From: Eastwood, Laurie Teichert. RICH IN STORY, GREAT IN FAITH: THE ART OF MINERVA KOHLHEPP TEICHERT. The Church of Jesus Christ of Latter-day Saints: Salt Lake City, Utah, 1988.
_____________________________________________________________________
Following is an excerpt from Minerva's own autobiographical life sketch, written in 1947:
"I married my cowboy sweetheart, which was right. My first son was born while my husband was serving in France. I painted stage scenery to pay for his birth. I painted what I loved for the Pocatello Tabernacle "Not Alone", and got thirty-eight dollars for it. . . .For the next ten years I helped in the hay fields.
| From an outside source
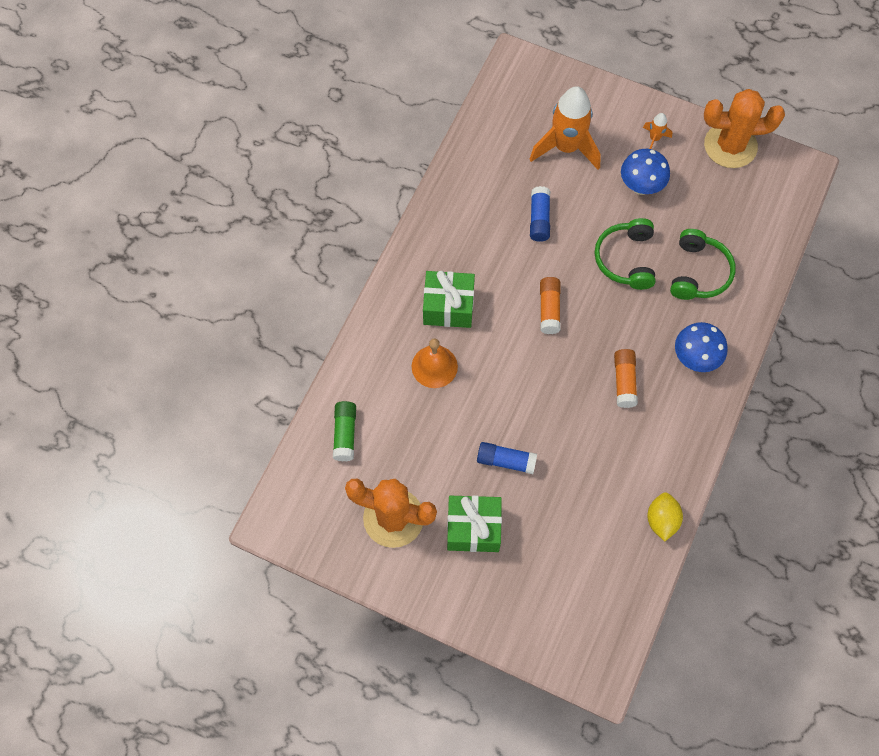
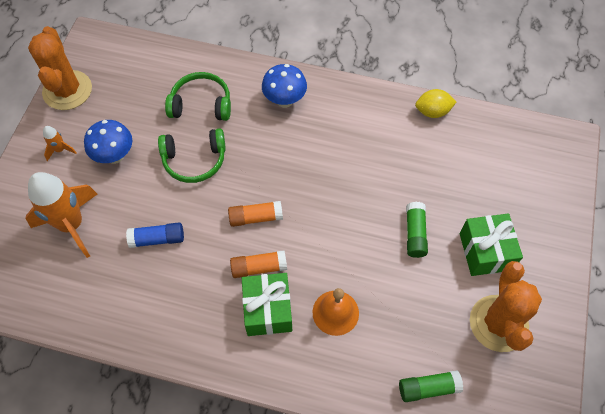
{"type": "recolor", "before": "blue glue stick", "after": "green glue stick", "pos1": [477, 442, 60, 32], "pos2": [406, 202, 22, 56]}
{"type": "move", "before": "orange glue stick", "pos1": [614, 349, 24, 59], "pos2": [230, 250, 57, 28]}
My first three little boys grew up beside a haystack. . . .When the American Falls Dam went in I was the last white woman out of the Snake River Bottoms. . . .I spent most of the mornings for the next fifteen years in the milk house. The children must be educated, etc. I painted after they were tucked into bed at night. I must paint. It's a disease." (Minerva Teichert, handwritten manuscript, 1947, research files, Museum of Church History and Art.)